Emmanuel N. Onwubiko is a Nigerian journalist, born in the early 1970’s in Kafanchan, Nigeria. He is a modern day human rights activist, writer, and “cheetah.” He attended Nigeria Institute of Journalism and graduated with flying colors. He had his own column in Nigeria’s The Guardian, said to be the “flagship of print journalism.” He was the Federal Commissioner of Nigeria’s National Human Rights Commission, and he is currently the head of Human Rights Writers’ Association of Nigeria (HURIWA). He writes for many human rights newsletters and is a member of many other human rights and peace committees in Nigeria.
Onwubiko, having lost his brother and uncle, as well as being shot himself, fights tirelessly against terrorism in Nigeria. He has written two notable books on human rights, and has sold tens of thousands of copies world-wide. He was a delegate to the United Nations about criminal justice in Bangkok. He met with the US Ambassador to Nigeria to speak about the injustices inflicted on citizens by the military. He is very open about his opposition to Islamic terrorist groups and puts himself in danger having this stance. He often talks about the Nigerian economy, resource curse, military injustices, and government corruption.

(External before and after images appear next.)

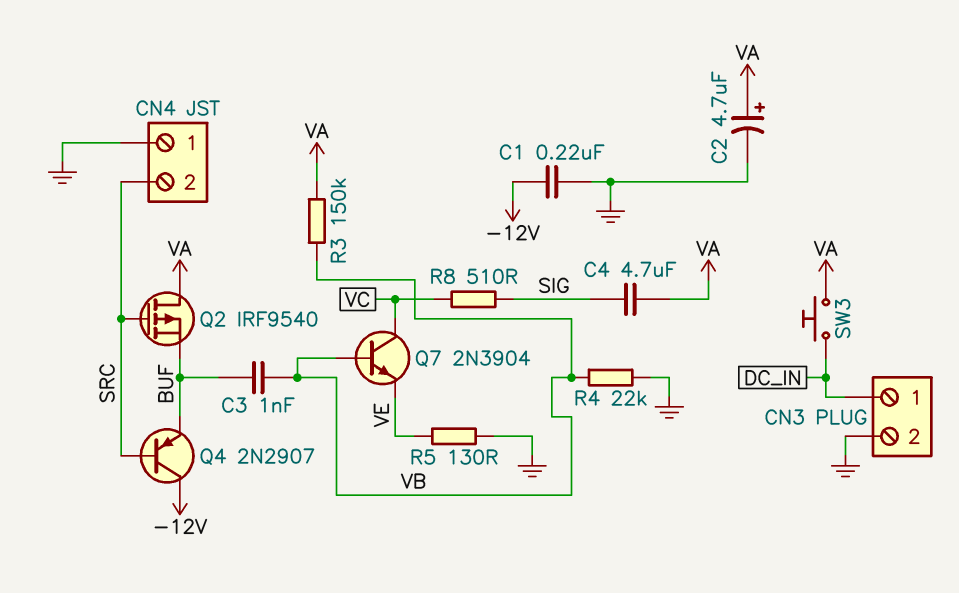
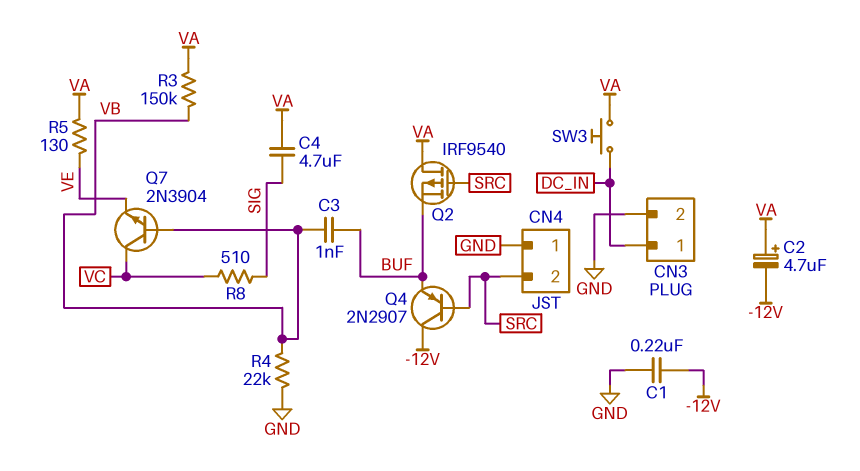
C2: 4.7uF (plus VA, minus GND) -> 4.7uF (plus VA, minus -12V)
R5: 130 (GND, VE) -> 130 (VA, VE)

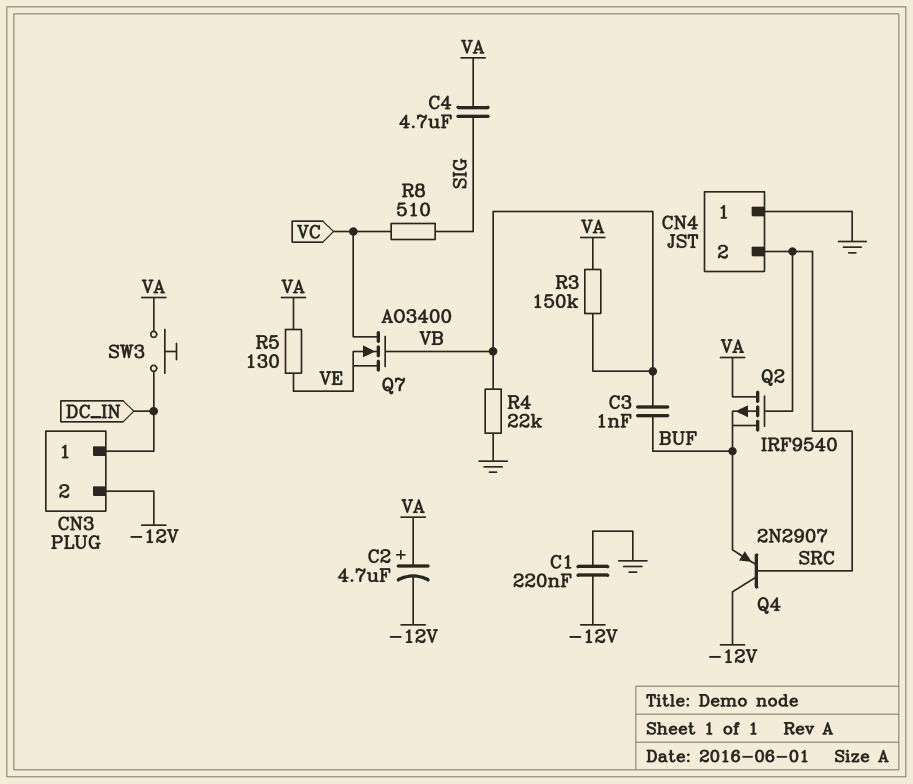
CN3 pin 2: GND -> -12V
Q7: NPN 2N3904 (B VB, C VC, E VE) -> NMOS AO3400 (G VB, D VC, S VE)

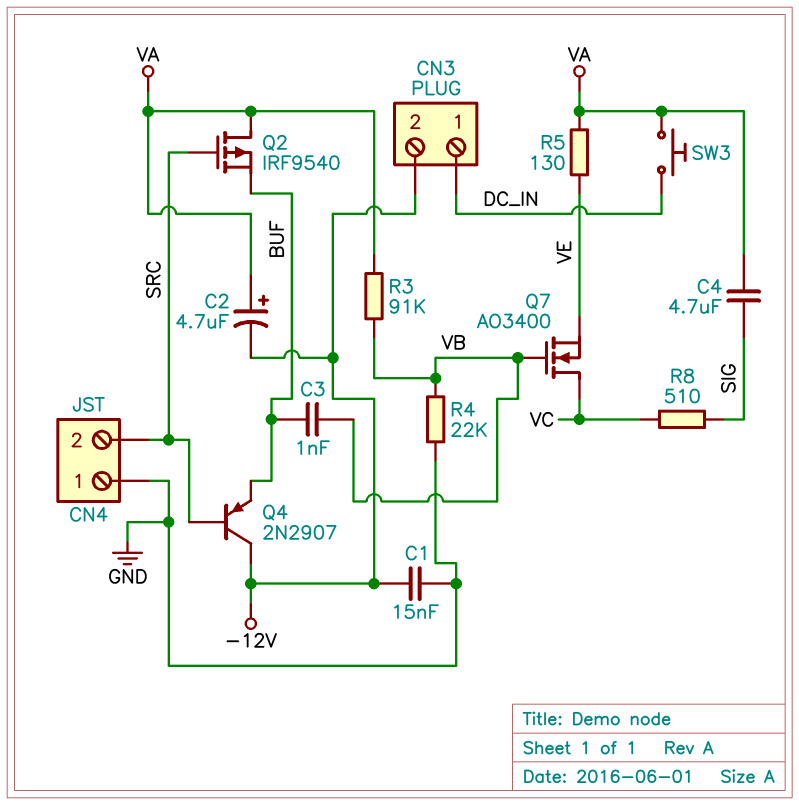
C1: 220nF (-12V, GND) -> 15nF (-12V, GND)
R3: 150k (VA, VB) -> 91k (VA, VB)

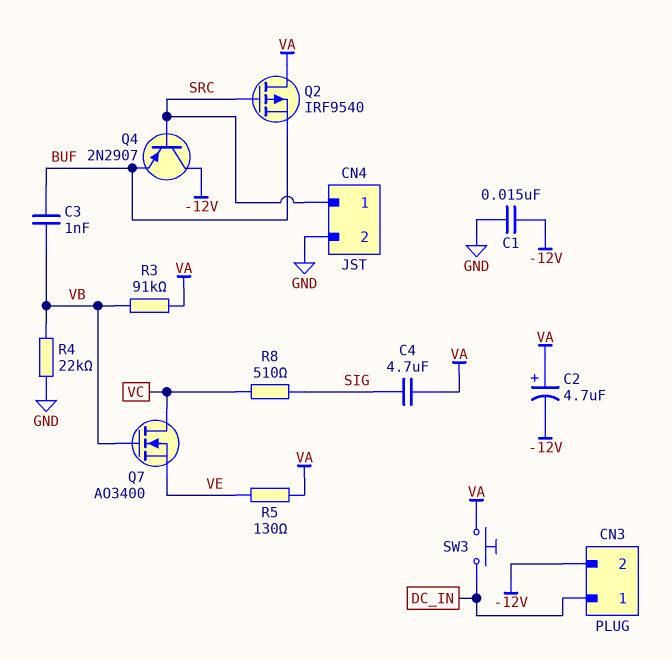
CN4 pin 1: GND -> SRC
CN4 pin 2: SRC -> GND

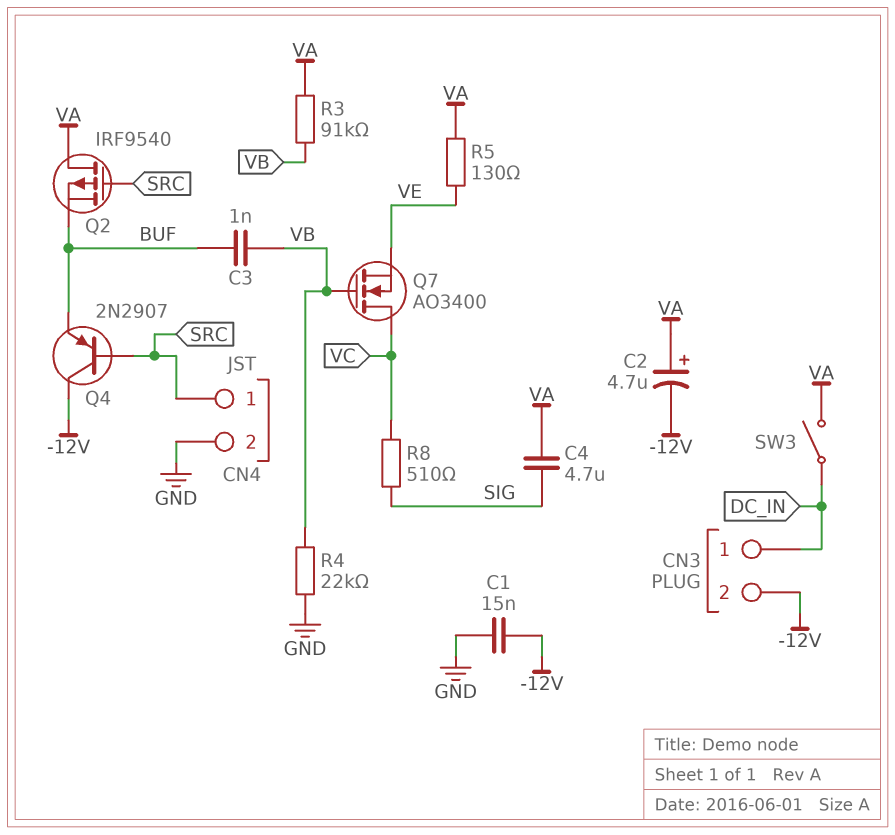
SW3: button (DC_IN, VA) -> switch (DC_IN, VA)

Recently, in an effort to be heard, Onwubiko’s group HURIWA requested Nigerian travelers to stop using British Airways and other airlines because of corrupt practices that were not being addressed. This group has written over six thousand media releases pertaining to human rights and has a large following. In May 2016, the group reacted to the European Union and foreign embassies over an invasion of offices, which was seen as an active attempt to silence the media team. His non-governmental organization is ridiculing Nigeria’s government over its suppression of free speech.
Every day, Onwubiko fights for the rights of every human in Nigeria and around the world. He attacks terrorist groups with his words and puts his life in danger to save the lives of others. He uses his significant online following to enlighten supporters on their rights and the rights that are being withheld throughout Nigeria. Onwubiko is a cheetah in every sense of the word and should be recognized for his unwavering desire for peace and human rights.

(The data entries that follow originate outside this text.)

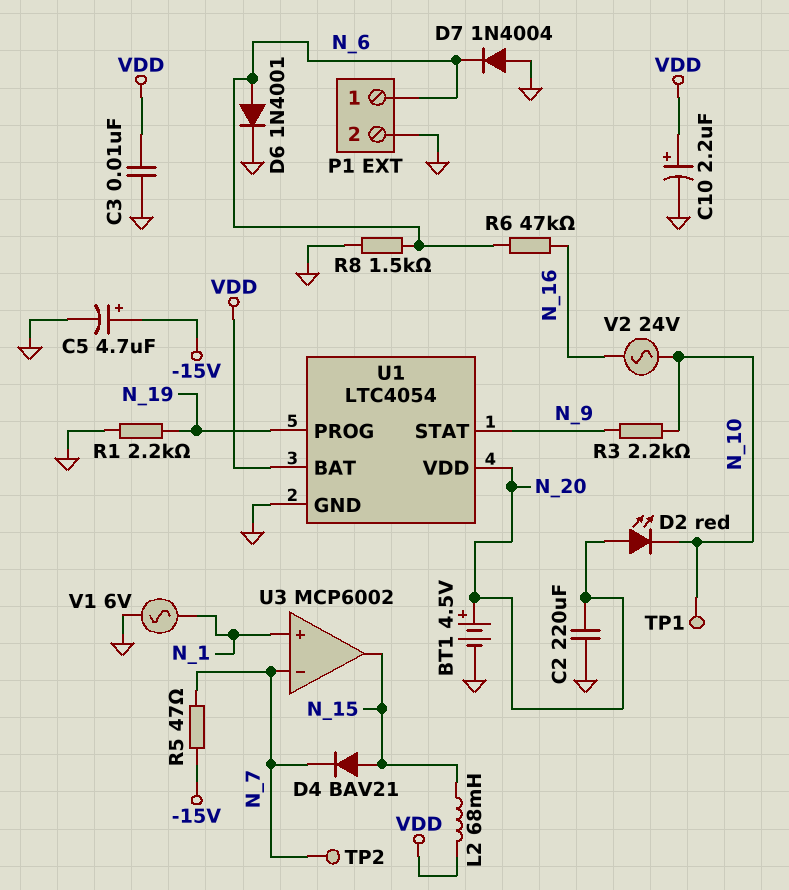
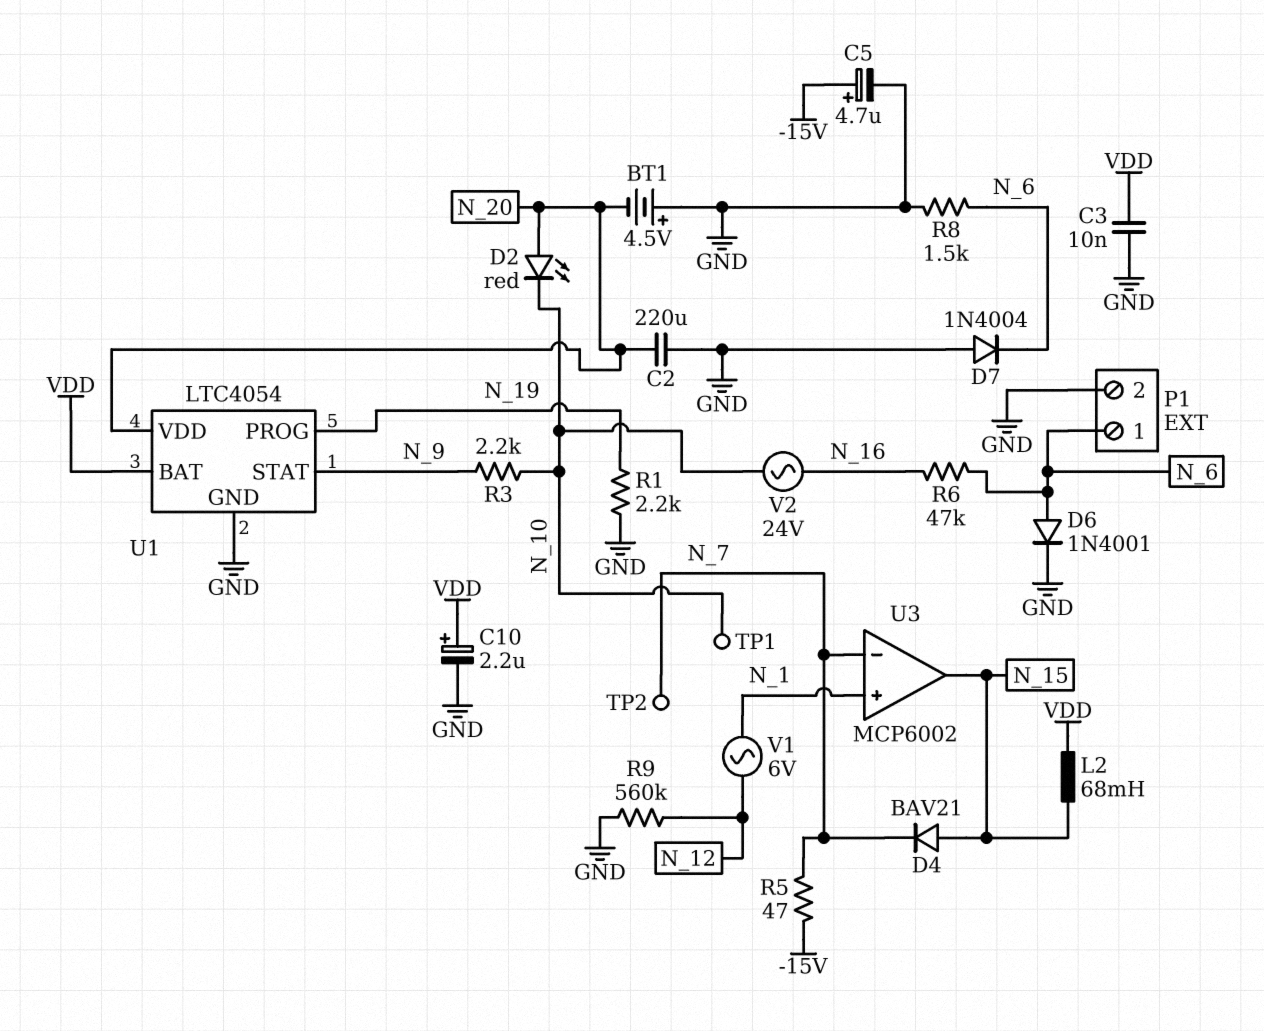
BT1: 4.5V (plus N_20, minus GND) -> 4.5V (plus GND, minus N_20)
R9: none -> 560k (GND, N_12)
V1: AC 6V (GND, N_1) -> AC 6V (N_1, N_12)

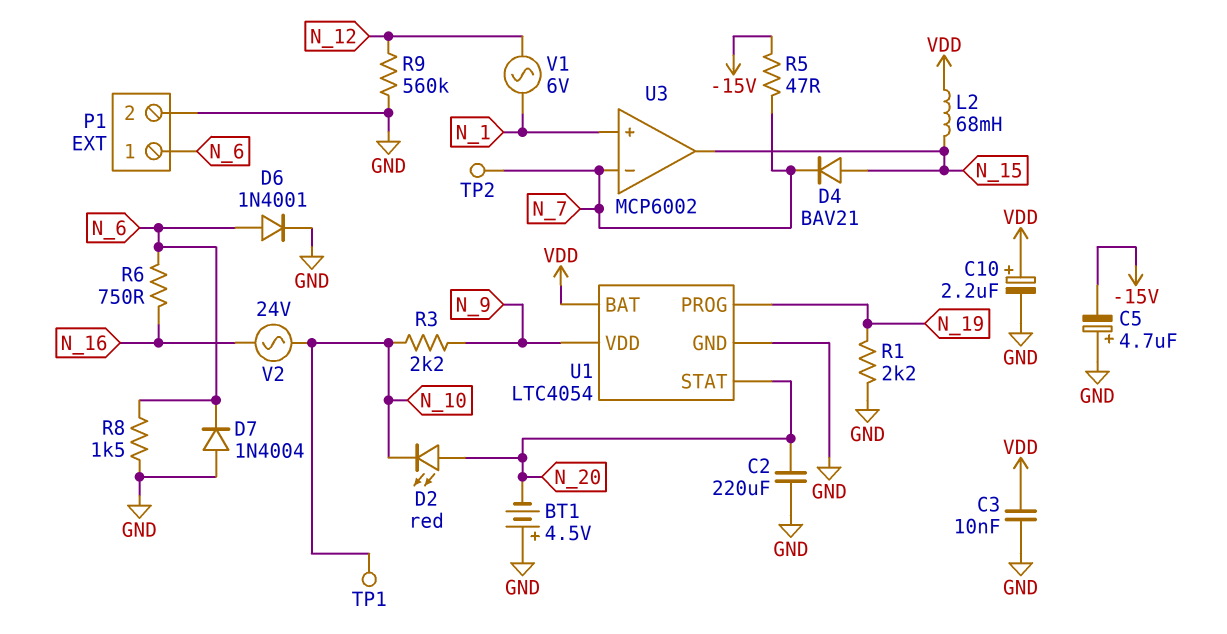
C5: 4.7uF (plus -15V, minus GND) -> 4.7uF (plus GND, minus -15V)
R6: 47k (N_6, N_16) -> 750 (N_6, N_16)
U1 pin STAT: N_9 -> N_20
U1 pin VDD: N_20 -> N_9

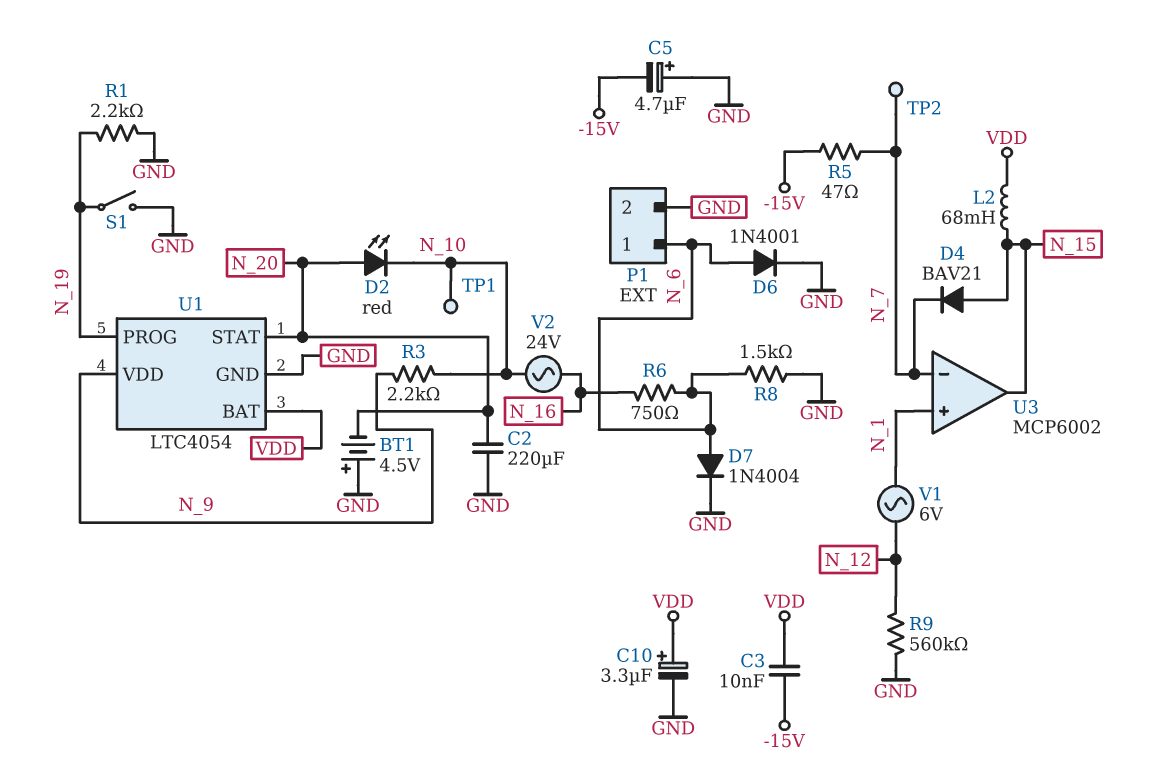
C3: 10nF (GND, VDD) -> 10nF (-15V, VDD)
C10: 2.2uF (plus VDD, minus GND) -> 3.3uF (plus VDD, minus GND)
D7: diode 1N4004 (A GND, K N_6) -> diode 1N4004 (A N_6, K GND)
S1: none -> switch (GND, N_19)

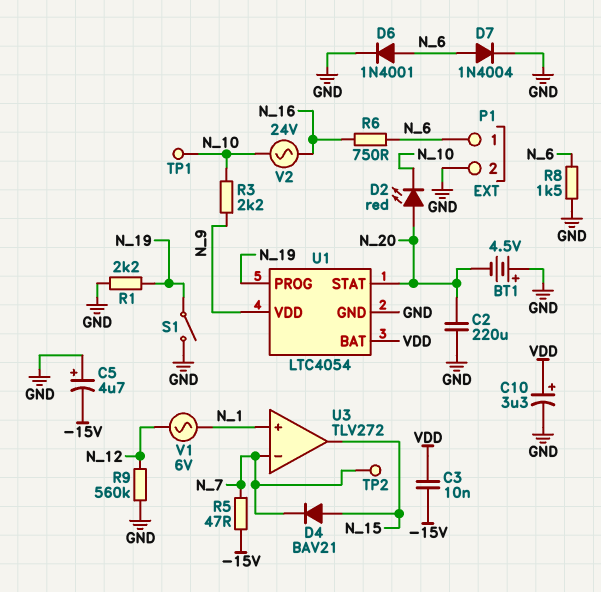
L2: 68mH (N_15, VDD) -> none
U3: MCP6002 -> TLV272

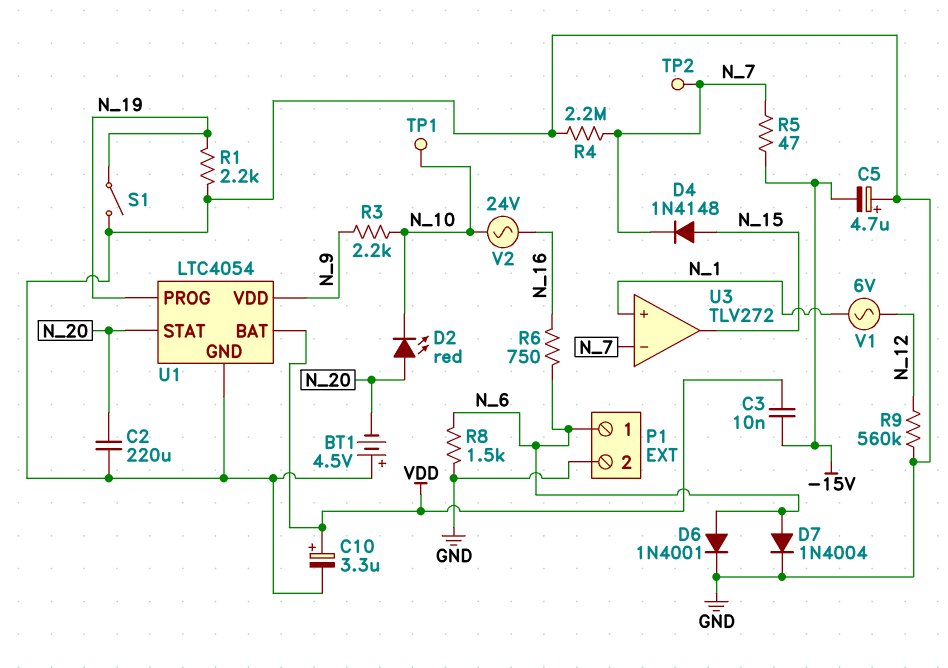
D4: diode BAV21 (A N_15, K N_7) -> diode 1N4148 (A N_15, K N_7)
R4: none -> 2.2M (GND, N_7)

In Chapter 3 of Emerging Africa, Radelet highlight democracy in developing countries and its importance for prosperous growth. Though he does not define democracy by any one definition, he gives some elements to recognize democracy by. These include popular sovereignty, freedom of speech, laws, minority rights, basic human rights, control of the military, and a checks and balances system. Radelet offers different avenues to discover the democratic ranking of different countries. Though being led by a democratic party for over 15 years, Nigeria still has a long way to go.
According to Freedom House, one of Radelet’s suggestions, Nigeria is a “partly free” country. 2015 was the first time an opposing party won the election and power was peacefully transitioned to the winning party. The government is still corrupt, and political rights are just barely above average. In fact, the government is so corrupt that corruption is considered a norm in Nigeria. Civil liberties are vastly lacking in Nigeria, and many freedoms are poorly welcomed. Calling Nigeria “democratic” country seems like an overstatement. Rather than a country ruled by the people, the country is ruled only by the people who hold office. Human rights, equality, and fairness are not priorities for the Nigerian government.
Systemic Peace has noted slight improvements in authority since the transition to democracy in the late 1990s. Though only partly free, Young African Leaders Initiative is currently active in Nigeria, and in the next two years, Nigerians will have access to a “state-of-the-art YALI spaces.” This organization has opened many doors for Nigerians wanting an education and will continue to educate Nigerians on their rights. Nigeria is in a buffer state between dictatorship and law-abiding, full functioning democracy, and hopefully will find its way sooner rather than later.
In Chapter 4 of “Poor Economics,” Banerjee and Duflo emphasize the similar importance of education in developing countries. Though still advancing, Nigeria is vastly lacking in terms of education. Nigeria has the highest GDP in Africa and has enough financial aid for better education. Nigeria is aided by multiple NGOs including the African Foundation for Education and Development, Education for All Initiative, Youth Education and Leadership Initiative, and 48 others.
Though the United States organization YALI is currently very active among Nigerians, this seems to be the only successful education initiative. Yet, in 2o14, Nigeria has 523,346 primary school classrooms (about 60% of the total needed), 170,642 secondary schools (about 70% of the total needed), and about 138 universities. In addition, 10.5 million children were not in school; this is almost half of the child population in Nigeria. Enrollment rates were dropping because of the increasing child population.
Furthermore, According to UNICEF, the literacy rate for males is a mere 75%, while only 58% for females. Currently, everything Nigeria is doing, education wise, seems to be failing them. They have limited statistics on the amount of foreign aid distributed to education, but a BBC article posted in 2012 claims 102 million euros from the UK towards Nigerian education yielded little to no signs of improvement. It is clear that everything Nigeria is currently doing to increase availability of education is falling short of the MDGS and SDGs.